Role of medial prefrontal cortex in drug-cue associative memory and its functional interactions with the striatum

Abstract

Addicts are hypersensitive to the motivational properties of stimuli associated previously with drug taking, such as persons, places, or paraphernalia. The learned preference towards these stimuli has been studied in animals using preference conditioning or self-administration paradigms. Drug-cue associative learning is commonly used to investigate the motivational effects of psychoactive drugs. Drug-cue memories depend on the so-called striatum-corticolimbic circuit. Two different loops have been described. Reinstatement of cue-induced cocaine seeking is driven by interactions between the prelimbic (PL), nucleus accumbens core (NacC), BLA, and tegmental ventral area VTA. However, consolidation and extinction of conditioned cocaine seeking response is under the control of the infralimbic (IL), nucleus accumbens shell (NacSh) and basolateral amygdala (BLA). In the present research, we tested the role that specific regions in the mPFC play on the acquisition of cocaine-induced preference conditioning.
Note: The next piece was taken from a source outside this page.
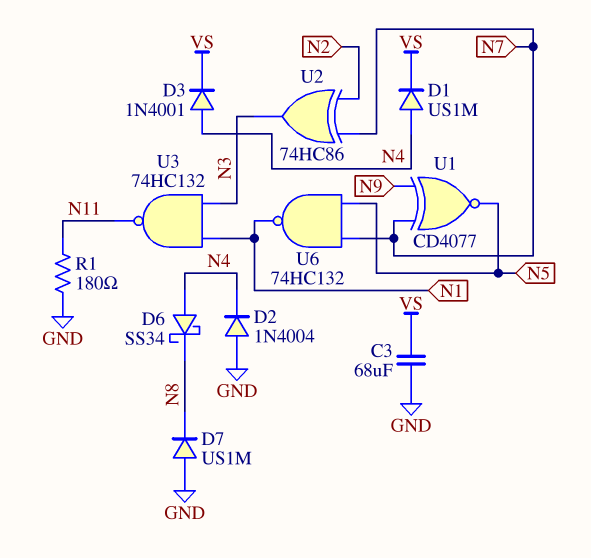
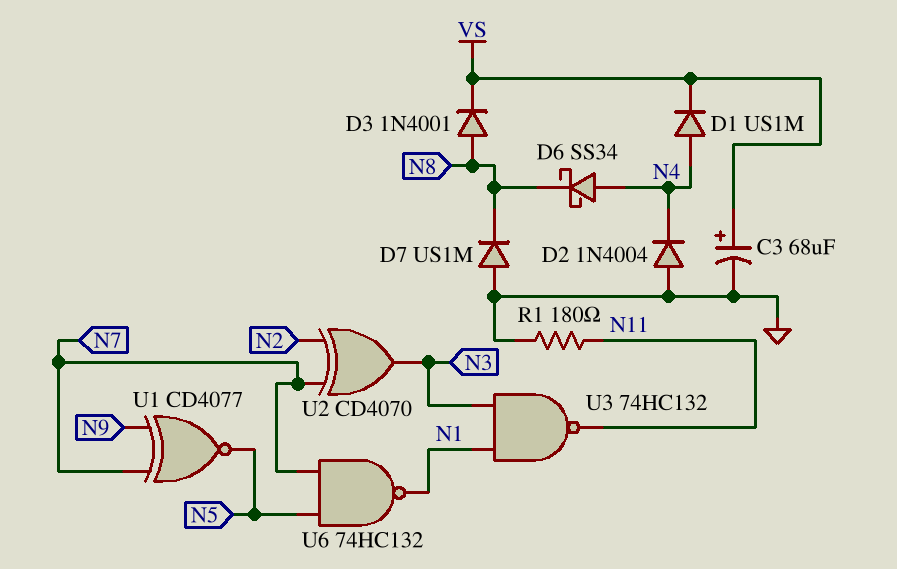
C3: 68uF (GND, VS) -> 68uF (plus VS, minus GND)
D3: diode 1N4001 (A N4, K VS) -> diode 1N4001 (A N8, K VS)
U2: XOR 74HC86 (in N2, in N7, out N3) -> XOR CD4070 (in N2, in N7, out N3)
Moreover, we assessed the functional changes that its deactivation cause on the striatum activity. We found that an IL deactivation promotes acquisition of cocaine-induced odor preference conditioning while a PL impairment prevents it. Regarding the changes of the striatum activity, neither of the unilateral deactivations of the mPFC affect c-Fos expression in NacSh. The neural activity in this region was related with the acquisition/expression of preference towards cocaine-related cue. PL deactivation, however, increased selectively c-Fos in NacC core. Finally, we did not find significant effects in c-Fos expression in DMS, DLS, VLS.